En 2013-2014, par exemple, le nombre de dossiers ouverts était de 68. Il a chuté à 49 en 2014-2015. En 2016-2017, il bondissait à 93.
Les plus optimistes pourraient croire que si les demandes d'aide n'augmentent pas de manière soutenue, c'est que les aînés ne vivent pas de maltraitance. Ce n'est cependant pas ce que montrent les statistiques, commente Marie Beaulieu.
Un aîné sur six
« Chaque année, au moins un aîné sur six vit de la maltraitance. C'est gros là! » s'exclame la titulaire de la Chaire de recherche sur la maltraitance envers les personnes aînées et chercheuse au Centre de recherche sur le vieillissement du CIUSSS de l'Estrie-CHUS. Le gouvernement du Québec est à préparer la première étude de prévalence sur la situation des Québécois.
Les résultats de l'étude sont dévoilés ce lundi, à l'occasion de la Journée internationale de la non-violence et au lendemain de la Journée internationale des aînés. L'enquête compile les résultats recueillis auprès de quelques centaines d'aînés par l'entremise de plus de 300 questionnaires. Des bénévoles aînés ont été formés pour faire passer les questionnaires et mener les entrevues.
Fait à noter, l'exercice a mené à l'ouverture de huit dossiers de demande d'aide, note Mme Bergeron. « Ces aînés n'auraient pas nécessairement contacté DIRA-Estrie. »
Plusieurs facteurs expliquent que des aînés n'iront pas chercher de l'aide en cas de maltraitance ou d'intimidation. Parmi eux, la peur de ne pas être cru ou d'être abandonné. Une demande d'aide ne mènera pas nécessairement à un processus judiciaire, nuance Mme Bergeron. Différents accompagnements peuvent être proposés selon les cas.

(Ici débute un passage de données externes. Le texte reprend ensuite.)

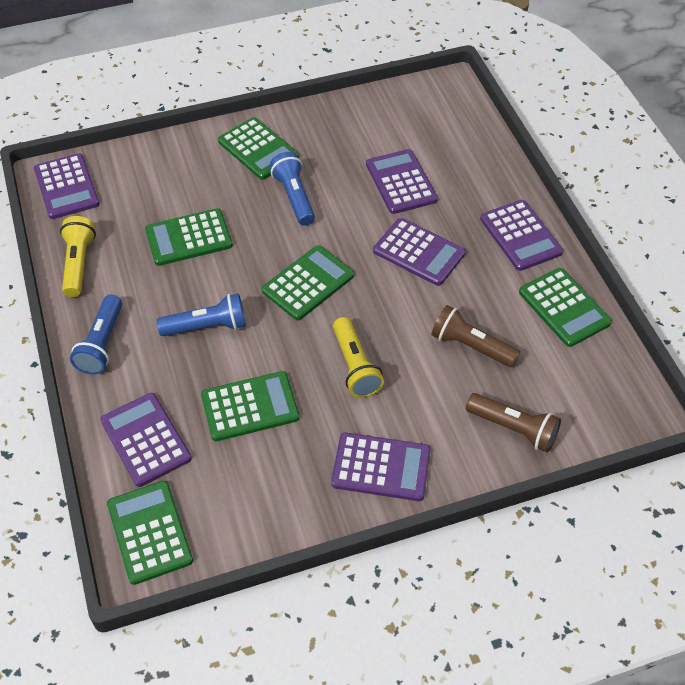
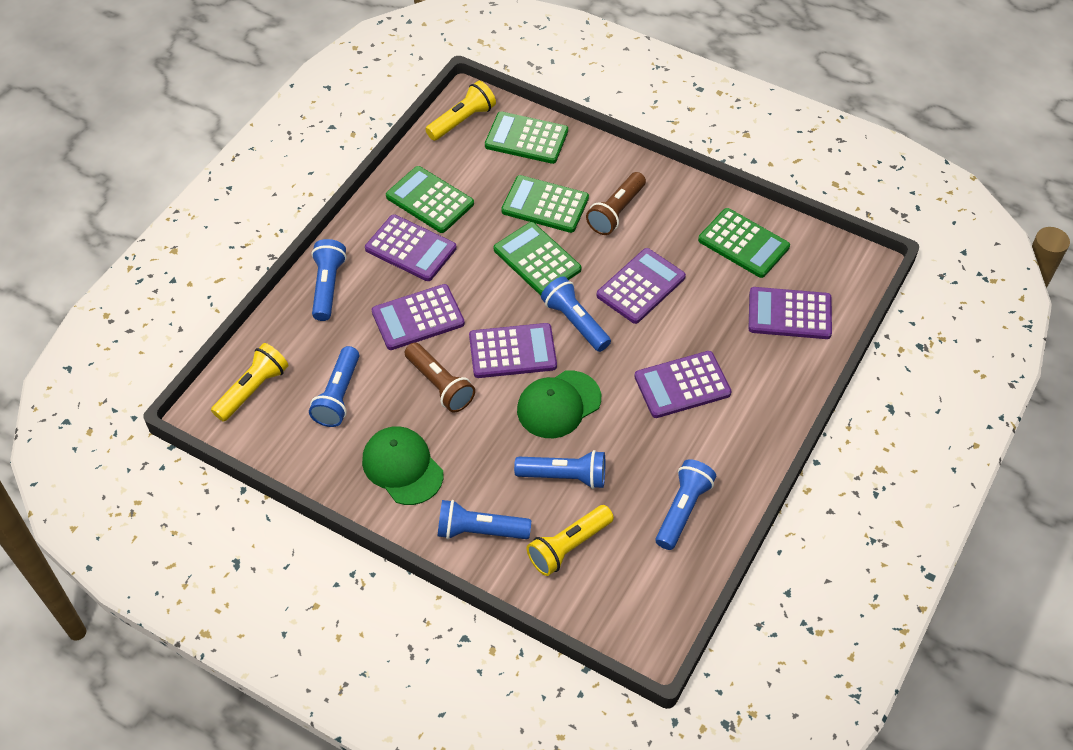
blue flashlight: 3 -> 6
green calculator: 6 -> 5
green cap: 0 -> 2
yellow flashlight: 2 -> 3

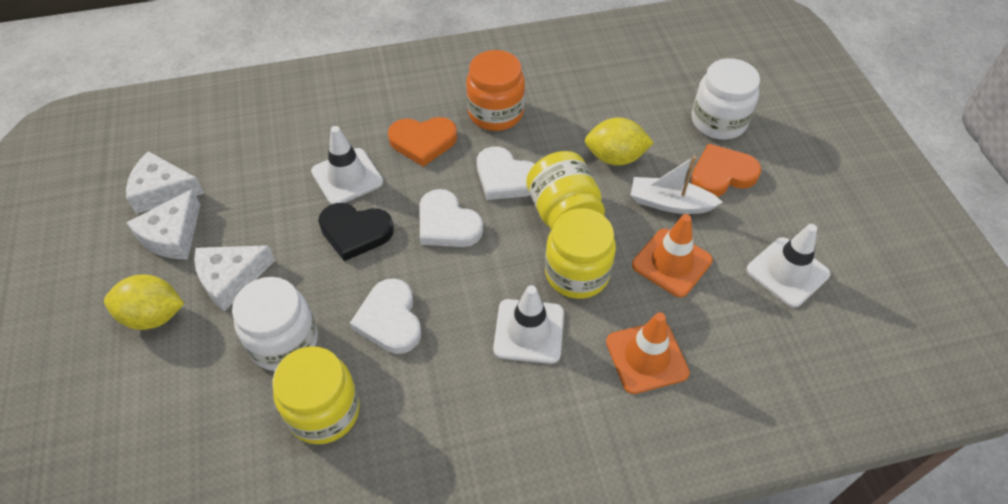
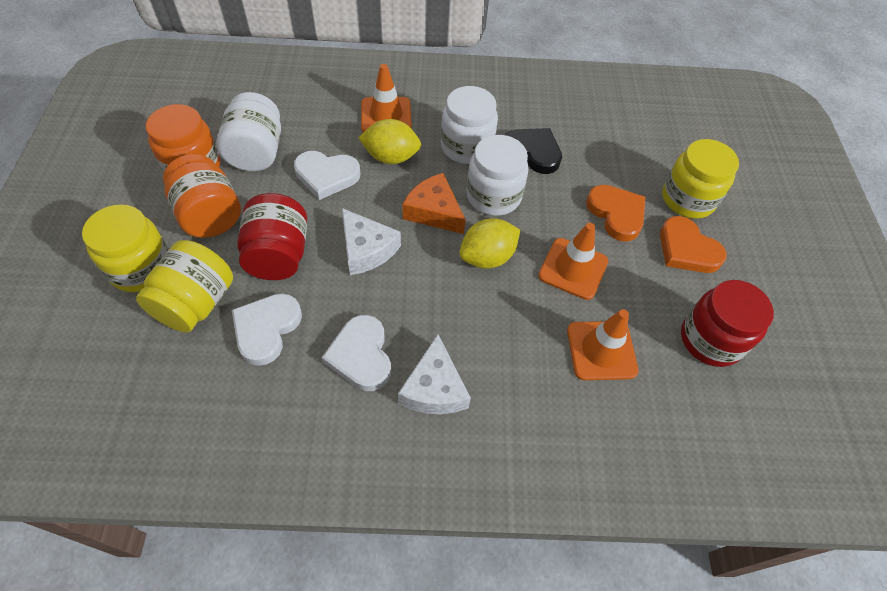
orange cheese: 0 -> 1
orange jar: 1 -> 2
orange traffic cone: 2 -> 3
red jar: 0 -> 2
white boat: 1 -> 0
white cheese: 3 -> 2
white jar: 2 -> 3
white traffic cone: 3 -> 0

Les deux intervenantes plaident pour une meilleure connaissance, auprès des aînés, des notions de maltraitance et d'intimidation. La maltraitance concerne généralement des gestes de nature intentionnelle ou non qui se produisent au sein d'une relation de confiance, tandis que l'intimidation est intentionnelle (sauf exception) et survient dans tout genre de relation.
Parmi les responsables de ce projet, on retrouve aussi Céline Delorme, chargée de projet chez DIRA-Estrie, Caroline Pelletier, coordonnatrice du projet, professionnelle de recherche du Centre de recherche sur le vieillissement, et Fanta Fane, assistante de recherche. Plus la population sera informée sur ce genre de questions, plus elle sera en mesure de réagir si un aîné est victime d'intimidation ou de maltraitance, plaident les intervenantes.
Le projet, financé par le programme Québec ami des aînés, doit mener à la création d'un guide de pratiques. Il servira notamment aux organismes communautaires qui eux, pourront mieux accompagner la population.